Talkers vs. Doers: what you recognize, reward, and praise matters

A big component of a healthy culture relies on you keeping the folks who “talk more and do less” under control. In order to do this, you have to get a pulse of `real` work that is happening. 🗣

As teams grow and charters expand, it’s easy to encourage (and even rely on) story-telling, to a fault. And if that behavior gets rewarded (because you are unable to distinguish between what is being said vs. done), this can be a big drain on the entire team.

Your peers

For us and the initiatives we undertake to succeed, we need to help our peers. We lean on each other and continually learn from each other. Give each other candid feedback, call each other out, bring contentious topics to your group to discuss - but, avoid talking behind people’s backs.

Remember that your Team #1 is comprised of your peers.

Process

  • You strive to create processes that add value and don’t become overhead.
  • You acknowledge that what works and is needed today may become obsolete tomorrow.
  • You try to create processes in a way that allows Engineers to focus on the most important part of their job: Building. Creating. Designing. 15 minute blocks of coding amounts to nothing. Four 1-hour blocks in a day are not bad, a solid 4-hour block is great! ⏱
  • Processes and the environment allow junior engineers to have singular focus while expecting more senior devs to multi-task and context-switch.
  • You do not create meetings in order for you to remain informed. You remain informed by sitting with your engineers and the working team.
  • You empower teams to make decisions - but, you're not afraid to break ties.
  • You create a culture where people disagree, but don’t get stuck debating. You help make decisions.
  • You embrace the “It’s not my fault, but it’s my problem” mindset. (e.g., you take on a bug fix in a code repo that you don’t “own”).

Product

  • Use your products. As an employee previously in a telecom company and now a Small Business software company, this is easier said than done. Not just the product that you and your engineers work on.
  • Report bugs. Follow up.
  • Play with competitors' products.

Technology

These days, frameworks are a dime a dozen and the technology landscape is changing rapidly. You simply cannot build expertise in all the areas where your Engineers are involved. My recommendation is to pick an area in a given month (if a month is too short, make it a quarter) and go as deep as you can. If you only stay broad, you’ll find it harder to stay in touch with the code and the decisions, imho.

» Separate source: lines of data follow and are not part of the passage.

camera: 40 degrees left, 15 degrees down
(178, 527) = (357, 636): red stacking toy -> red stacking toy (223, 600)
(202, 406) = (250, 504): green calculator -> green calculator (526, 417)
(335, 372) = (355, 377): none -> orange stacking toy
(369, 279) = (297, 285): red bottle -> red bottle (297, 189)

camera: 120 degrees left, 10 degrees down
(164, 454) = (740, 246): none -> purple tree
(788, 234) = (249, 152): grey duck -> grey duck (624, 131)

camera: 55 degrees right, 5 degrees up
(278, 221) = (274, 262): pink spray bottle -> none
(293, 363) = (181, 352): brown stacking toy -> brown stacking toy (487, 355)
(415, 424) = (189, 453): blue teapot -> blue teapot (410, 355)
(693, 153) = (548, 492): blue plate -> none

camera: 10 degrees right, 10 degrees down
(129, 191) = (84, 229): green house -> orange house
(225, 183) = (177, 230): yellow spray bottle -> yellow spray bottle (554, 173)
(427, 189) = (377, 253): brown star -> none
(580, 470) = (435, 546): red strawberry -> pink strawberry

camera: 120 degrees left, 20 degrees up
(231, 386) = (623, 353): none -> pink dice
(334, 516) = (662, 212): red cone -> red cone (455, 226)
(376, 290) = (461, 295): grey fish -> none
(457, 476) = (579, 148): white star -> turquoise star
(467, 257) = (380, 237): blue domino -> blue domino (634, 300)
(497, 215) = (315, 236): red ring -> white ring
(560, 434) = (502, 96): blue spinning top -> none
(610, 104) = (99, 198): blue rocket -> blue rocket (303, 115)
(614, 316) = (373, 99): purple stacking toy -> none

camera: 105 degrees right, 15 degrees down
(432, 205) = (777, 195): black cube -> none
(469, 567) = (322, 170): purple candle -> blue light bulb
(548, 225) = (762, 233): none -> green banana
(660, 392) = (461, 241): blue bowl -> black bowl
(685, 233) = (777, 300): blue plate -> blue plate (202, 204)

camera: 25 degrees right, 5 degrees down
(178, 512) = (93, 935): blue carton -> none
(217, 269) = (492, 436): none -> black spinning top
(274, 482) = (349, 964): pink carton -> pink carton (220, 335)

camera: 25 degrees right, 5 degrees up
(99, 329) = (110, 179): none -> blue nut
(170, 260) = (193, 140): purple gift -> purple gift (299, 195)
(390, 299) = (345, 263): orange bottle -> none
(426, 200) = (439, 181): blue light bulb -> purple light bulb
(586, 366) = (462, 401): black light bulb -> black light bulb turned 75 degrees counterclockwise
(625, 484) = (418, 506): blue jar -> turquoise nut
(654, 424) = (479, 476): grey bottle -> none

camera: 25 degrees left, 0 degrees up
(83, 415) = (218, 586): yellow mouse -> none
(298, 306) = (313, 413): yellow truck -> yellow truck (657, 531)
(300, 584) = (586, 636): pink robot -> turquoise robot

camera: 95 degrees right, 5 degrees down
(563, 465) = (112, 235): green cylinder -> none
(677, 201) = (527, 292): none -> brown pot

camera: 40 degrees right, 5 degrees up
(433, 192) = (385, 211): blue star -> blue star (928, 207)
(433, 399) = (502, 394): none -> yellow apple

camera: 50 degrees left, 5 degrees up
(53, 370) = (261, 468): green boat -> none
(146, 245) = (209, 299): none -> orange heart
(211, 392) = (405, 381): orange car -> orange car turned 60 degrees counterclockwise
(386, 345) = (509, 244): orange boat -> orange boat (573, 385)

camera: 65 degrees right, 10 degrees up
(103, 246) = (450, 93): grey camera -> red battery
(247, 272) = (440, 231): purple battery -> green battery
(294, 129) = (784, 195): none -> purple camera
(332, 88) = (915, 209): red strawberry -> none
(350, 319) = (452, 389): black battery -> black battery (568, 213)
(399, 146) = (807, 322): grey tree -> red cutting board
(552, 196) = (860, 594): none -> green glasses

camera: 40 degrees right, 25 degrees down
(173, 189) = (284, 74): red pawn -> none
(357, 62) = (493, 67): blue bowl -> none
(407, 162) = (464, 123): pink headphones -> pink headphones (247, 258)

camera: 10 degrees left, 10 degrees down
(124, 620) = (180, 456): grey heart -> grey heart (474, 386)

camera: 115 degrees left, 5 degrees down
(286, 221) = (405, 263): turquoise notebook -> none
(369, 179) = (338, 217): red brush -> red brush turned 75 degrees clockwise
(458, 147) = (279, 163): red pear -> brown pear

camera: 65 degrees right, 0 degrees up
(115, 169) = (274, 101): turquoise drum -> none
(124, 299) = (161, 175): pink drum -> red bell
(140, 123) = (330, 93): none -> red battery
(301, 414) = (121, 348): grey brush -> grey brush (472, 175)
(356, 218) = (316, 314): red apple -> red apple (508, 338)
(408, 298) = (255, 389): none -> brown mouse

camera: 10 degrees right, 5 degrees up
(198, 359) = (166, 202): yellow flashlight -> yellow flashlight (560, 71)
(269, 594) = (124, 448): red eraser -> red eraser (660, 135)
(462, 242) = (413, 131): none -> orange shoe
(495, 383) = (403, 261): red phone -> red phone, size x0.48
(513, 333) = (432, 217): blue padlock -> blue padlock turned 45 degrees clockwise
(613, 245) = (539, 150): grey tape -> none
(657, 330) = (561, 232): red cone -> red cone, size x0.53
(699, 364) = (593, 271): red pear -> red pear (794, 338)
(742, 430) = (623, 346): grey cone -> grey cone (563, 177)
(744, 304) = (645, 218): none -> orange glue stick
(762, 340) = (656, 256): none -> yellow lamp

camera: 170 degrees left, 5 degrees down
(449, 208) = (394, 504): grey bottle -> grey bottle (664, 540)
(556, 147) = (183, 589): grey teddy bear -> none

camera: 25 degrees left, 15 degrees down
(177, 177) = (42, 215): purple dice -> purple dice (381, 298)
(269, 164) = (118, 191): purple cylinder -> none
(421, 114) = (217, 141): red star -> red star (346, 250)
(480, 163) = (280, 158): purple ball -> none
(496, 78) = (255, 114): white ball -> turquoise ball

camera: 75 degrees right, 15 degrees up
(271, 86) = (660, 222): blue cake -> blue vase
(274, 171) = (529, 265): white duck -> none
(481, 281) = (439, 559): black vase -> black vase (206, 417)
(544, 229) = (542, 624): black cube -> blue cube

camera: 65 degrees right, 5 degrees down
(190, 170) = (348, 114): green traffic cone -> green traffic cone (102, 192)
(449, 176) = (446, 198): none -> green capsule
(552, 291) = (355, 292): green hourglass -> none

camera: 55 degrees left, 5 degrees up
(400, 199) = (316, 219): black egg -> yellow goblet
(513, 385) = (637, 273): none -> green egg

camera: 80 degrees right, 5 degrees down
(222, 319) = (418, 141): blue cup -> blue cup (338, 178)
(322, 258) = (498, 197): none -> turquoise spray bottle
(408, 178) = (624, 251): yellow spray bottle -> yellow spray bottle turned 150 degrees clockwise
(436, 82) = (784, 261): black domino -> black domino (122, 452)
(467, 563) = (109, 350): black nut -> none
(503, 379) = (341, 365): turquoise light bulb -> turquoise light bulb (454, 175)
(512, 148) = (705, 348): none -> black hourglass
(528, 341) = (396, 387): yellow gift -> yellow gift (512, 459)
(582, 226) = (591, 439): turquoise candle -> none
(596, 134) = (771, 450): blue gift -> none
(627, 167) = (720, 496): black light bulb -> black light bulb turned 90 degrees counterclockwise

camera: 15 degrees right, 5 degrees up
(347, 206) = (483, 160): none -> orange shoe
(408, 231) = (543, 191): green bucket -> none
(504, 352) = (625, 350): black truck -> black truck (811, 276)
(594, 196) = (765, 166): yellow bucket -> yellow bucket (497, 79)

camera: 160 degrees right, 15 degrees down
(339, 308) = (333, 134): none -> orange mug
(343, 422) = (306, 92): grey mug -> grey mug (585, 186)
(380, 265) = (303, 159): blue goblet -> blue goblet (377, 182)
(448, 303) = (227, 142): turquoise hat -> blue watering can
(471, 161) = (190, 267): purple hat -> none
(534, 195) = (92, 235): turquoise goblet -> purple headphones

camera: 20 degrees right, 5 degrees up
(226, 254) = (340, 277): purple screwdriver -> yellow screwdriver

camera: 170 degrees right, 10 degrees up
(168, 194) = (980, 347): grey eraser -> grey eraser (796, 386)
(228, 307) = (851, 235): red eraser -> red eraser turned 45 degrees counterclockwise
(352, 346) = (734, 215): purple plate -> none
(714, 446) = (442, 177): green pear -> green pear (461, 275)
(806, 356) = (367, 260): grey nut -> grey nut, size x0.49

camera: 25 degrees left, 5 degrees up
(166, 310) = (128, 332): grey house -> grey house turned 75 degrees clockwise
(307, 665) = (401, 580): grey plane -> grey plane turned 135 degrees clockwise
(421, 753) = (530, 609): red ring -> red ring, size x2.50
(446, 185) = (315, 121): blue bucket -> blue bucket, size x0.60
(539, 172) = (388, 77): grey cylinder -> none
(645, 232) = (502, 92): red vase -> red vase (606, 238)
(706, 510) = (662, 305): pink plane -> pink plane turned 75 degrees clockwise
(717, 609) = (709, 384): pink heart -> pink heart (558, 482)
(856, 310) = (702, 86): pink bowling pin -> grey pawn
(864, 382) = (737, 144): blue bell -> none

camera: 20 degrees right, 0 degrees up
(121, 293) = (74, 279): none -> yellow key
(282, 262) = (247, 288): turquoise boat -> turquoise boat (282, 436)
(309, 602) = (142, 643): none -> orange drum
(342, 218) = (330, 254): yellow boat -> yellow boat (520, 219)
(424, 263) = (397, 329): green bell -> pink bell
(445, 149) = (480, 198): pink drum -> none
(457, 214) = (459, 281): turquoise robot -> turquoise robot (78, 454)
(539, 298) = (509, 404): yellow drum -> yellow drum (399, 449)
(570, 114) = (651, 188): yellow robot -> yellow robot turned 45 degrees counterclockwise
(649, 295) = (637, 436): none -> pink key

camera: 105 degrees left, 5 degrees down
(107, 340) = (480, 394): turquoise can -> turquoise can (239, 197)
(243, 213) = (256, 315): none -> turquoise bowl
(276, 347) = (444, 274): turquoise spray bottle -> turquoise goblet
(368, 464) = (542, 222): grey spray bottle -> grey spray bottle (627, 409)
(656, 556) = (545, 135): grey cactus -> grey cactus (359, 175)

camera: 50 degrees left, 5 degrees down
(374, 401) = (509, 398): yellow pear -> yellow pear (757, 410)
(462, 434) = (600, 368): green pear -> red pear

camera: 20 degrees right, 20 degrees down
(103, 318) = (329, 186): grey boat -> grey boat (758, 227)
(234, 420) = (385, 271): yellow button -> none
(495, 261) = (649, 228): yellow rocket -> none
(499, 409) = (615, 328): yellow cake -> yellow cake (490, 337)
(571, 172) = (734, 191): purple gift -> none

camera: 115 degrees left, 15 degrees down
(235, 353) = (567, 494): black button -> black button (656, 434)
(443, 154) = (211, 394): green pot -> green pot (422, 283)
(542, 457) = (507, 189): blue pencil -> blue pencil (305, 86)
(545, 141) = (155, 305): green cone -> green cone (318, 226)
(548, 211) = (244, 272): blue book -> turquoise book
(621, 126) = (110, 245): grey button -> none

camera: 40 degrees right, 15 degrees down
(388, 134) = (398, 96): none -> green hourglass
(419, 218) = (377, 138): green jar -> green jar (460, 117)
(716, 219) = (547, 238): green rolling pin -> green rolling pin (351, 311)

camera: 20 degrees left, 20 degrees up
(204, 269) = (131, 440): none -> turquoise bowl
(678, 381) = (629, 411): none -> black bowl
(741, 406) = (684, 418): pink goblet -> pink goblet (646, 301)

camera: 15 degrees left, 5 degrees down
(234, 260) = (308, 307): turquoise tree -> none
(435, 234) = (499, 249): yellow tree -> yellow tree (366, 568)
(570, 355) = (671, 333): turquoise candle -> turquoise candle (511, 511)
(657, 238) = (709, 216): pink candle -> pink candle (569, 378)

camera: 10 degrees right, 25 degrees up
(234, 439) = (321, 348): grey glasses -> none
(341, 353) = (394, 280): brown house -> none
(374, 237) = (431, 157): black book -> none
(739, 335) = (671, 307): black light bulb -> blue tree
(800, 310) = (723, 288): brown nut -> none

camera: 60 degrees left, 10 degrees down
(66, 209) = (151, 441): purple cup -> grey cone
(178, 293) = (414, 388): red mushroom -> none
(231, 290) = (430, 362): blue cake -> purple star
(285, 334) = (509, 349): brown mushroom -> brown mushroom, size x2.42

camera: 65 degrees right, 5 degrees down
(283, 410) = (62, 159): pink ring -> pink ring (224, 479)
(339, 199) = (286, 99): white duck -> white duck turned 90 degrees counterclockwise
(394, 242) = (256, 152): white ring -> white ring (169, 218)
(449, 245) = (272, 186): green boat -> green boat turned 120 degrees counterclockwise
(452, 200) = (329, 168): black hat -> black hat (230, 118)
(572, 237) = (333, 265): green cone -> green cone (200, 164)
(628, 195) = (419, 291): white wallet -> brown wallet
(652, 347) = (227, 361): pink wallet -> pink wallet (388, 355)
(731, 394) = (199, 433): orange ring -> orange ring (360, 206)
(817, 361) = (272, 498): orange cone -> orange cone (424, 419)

Other components of building a great team and technology driven culture include:

  • Always pay attention to performance. Digging deep on gnarly performance issues often leads you and the team to learn many hidden corners of your system, subsystems, and dependent services.
  • Build the culture of “Ship & Re-factor continually”. As a manager, if you feel like you don’t have the bandwidth to take on an item in a critical path, dive into a re-factoring project/task that doesn’t have the same time pressures.
  • Write unit tests. Celebrate great unit tests! Unit tests are a great way to stay in touch with not only the code, but also the core workflow!
  • Fostering the open source culture (both “internal open source” and true open source). This is easier said than done as time pressures lead us to taking shortcuts that keep libraries, utilities, tools, and SDKs in the same git repo as our product.
  • Instituting a healthy Pull Request review process that works for your team.
  • Be the champion of Developer Productivity: Happy Developers build great products. A developer will join a team where a build takes 30 seconds over a team where a build takes ½ hr over a team where someone from SCM has to kick off a build. I subscribe to the philosophy that you’ve gotta be able to run a scaled-down production system on your laptop.
  • Push for Continuous Delivery/Continous Operations. Immerse yourself in CD/CO and help your team get to NO-DRAMA releases.
  • Argue & fight about Database design, be more forgiving on higher layers. Mistakes at the foundational layers can cost dearly, but you should encourage your Engineers to take more risks as they go up the stack.